Earth Notes: On the SIKP 2000 A1 Portable Induction Hob: Review (2010)
Updated 2024-12-18.Product: SIKP 2000 A1
- Brand: SilverCrest
- Colour: black
- SKU: IAN54336
- MPN: SIKP2000 A1
- GTIN/UPC/EAN: 4019641019643
- OutOfStock
- GBP29.99 valid at/until:
Review summary
- SIKP 2000 A1
Fast to heat, light and small, a little noisy.
A good portable hob that saw us through a kitchen refurb. May also be good for outside use at a barbeque. Friends have expressed an interest in borrowing it for holidays! Does need pans specifically suitable for induction cooking.
- Pros:
- fast
- light
- small
- Cons:
- a little noisy
- Rating: 4/5
- Reviewer: Jean Ryder
- Published:
- Updated:
Why Consider Induction?
I'm interested in alternative cooking methods for energy efficiency, and how acceptable they are to the cook.
For example, it seems that a small efficient upright electric kettle can boil enough water for a cup of tea with a carbon footprint lower than using a hob (gas or electric) or even a microwave oven.
At the very least I'm interested to know how an induction hob compares on that front, but also how usable it is compared to our current gas hob for our day-to-day cooking.
Lidl had an offer in 2010 on for a portable one-place induction hob (SilverCrest SIKP 2000 A1, 2kW for £29.99) and at a third of prices from other retailers I thought it would be worth a go!
I assumed that while it would not work with our glass or aluminium pans, that it would work with our other metal (stainless steel) pans, but no. So after trying nearly every pan in the kitchen, and beginning to wonder if the hob was defective, I bought a £25 26cm frying/sauté pan with lid from Argos for induction hobs that will work happily on our gas hob too, and which was needed anyway. And thankfully it did work immediately when I got it home.
Camping Out in the Lounge
As for the planned experiment: I never got a round tuit, but while our kitchen was getting refurbished in early 2013 Jean did our cooking on this hob, the microwave oven, and a little bit on a portable electric grill. It seemed to work well and safely without letting a lot of heat into the room.
Jean gives this hob a 4/5 rating. Fast to heat up but a little noisy. Good to take on holiday or outside for a BBQ. Light and small.
Our refurbished kitchen has an integrated 4-'ring' SMAKLIG IKEA induction hob. The move from gas to this was roughly carbon-neutral at the time. As the grid gets greener, the advantage grows.
(According to Mark W Tebbutt 2017-06-03: "Induction hob has lower carbon emissions than a gas hob when power grid ≥400gCO2 per kWh" and the rolling GB grid average is currently ~300gCO2/kWh.)

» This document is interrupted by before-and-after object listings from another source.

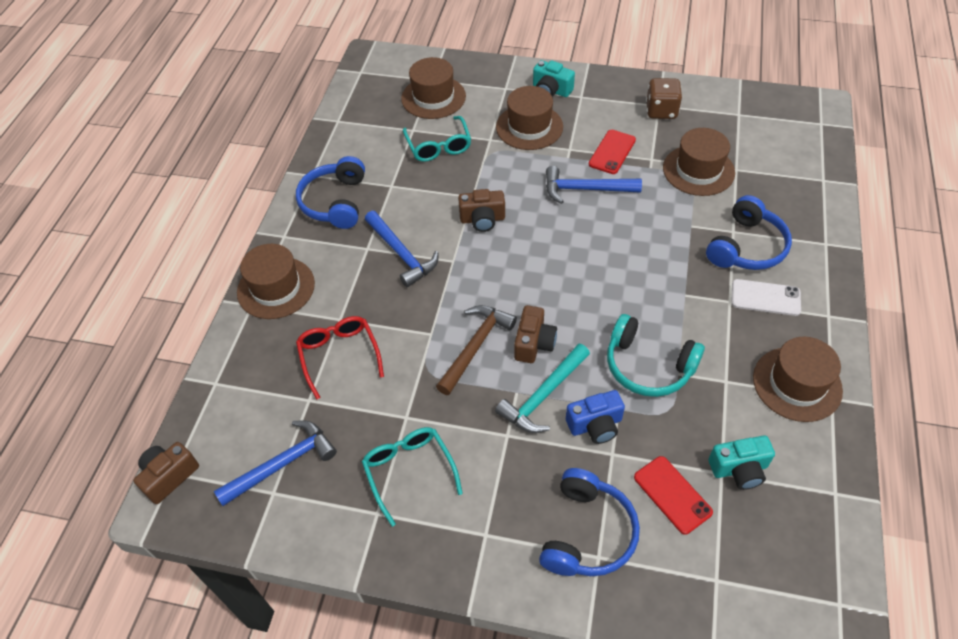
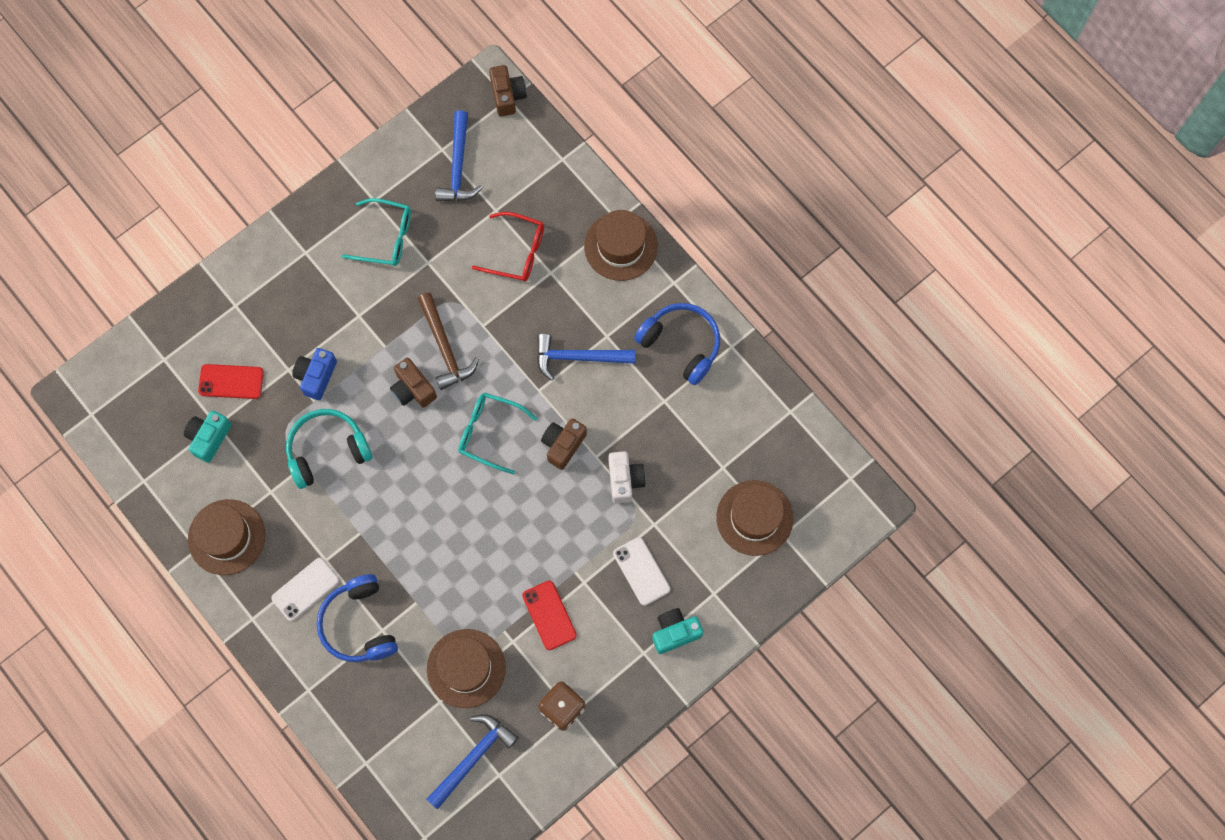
camera: 125 degrees right, 20 degrees up
(438, 146) = (681, 474): turquoise glasses -> turquoise glasses (489, 433)
(474, 171) = (624, 480): none -> white camera
(529, 127) = (641, 571): brown hat -> white phone
(543, 395) = (367, 361): turquoise hammer -> none
(585, 189) = (526, 554): blue hammer -> blue hammer (473, 757)
(587, 533) = (254, 311): blue headphones -> none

On first use Jean reported that the integrated hob seemed slower to start than the portable one.
Health Factors
2017-06-03: according to Mark W Tebbutt on Twitter: gas hobs were estimated to add 25–33% to the week-averaged indoor NO2 concentrations during summer & 35–39% in winter.
So switching to induction should have a useful beneficial effect on health.
Rematch: SilverCrest vs IKEA
2017-05-20: having spent years using the IKEA SMAKLIG, I thought that it would be interesting to test them side by side again.
The first things that Jean noted were that the SilverCrest seems to need unlocking (electronically) before use (for safety?), and that its fan is relatively noisy.
It's also possibly a little more fierce at the bottom end of the power range than the SMAKLIG. Though that may simply be a different spread that we could adjust to.
Jean is not convinced that the SilverCrest could be used every day as it does not feel totally robust.
The nominal power rating is ~2kW, so comparable with the SMAKLIG (2x2300W induction zone with booster; 3200W; 1x1400W induction zone with booster; 1800W; 1x1800W induction zone with booster; 2500W).
The price of the SilverCrest is much less than a single pad of the SMAKLIG.
But other than those details the SIKP 2000 still compares well with the SMAKLIG integrated hob even after years of practice with the latter!
2022-03-15: Given Away
This has been sitting around unused for maybe six years now. It still works. So we are giving it away via Freegle/FreeCycle so that someone else can have the benefit of induction! Maybe a small reduction in fossil fuel demand too.
There were lots (~20) of requests for the hob, including one from someone wanting to be able to cook smelly meals in a different room!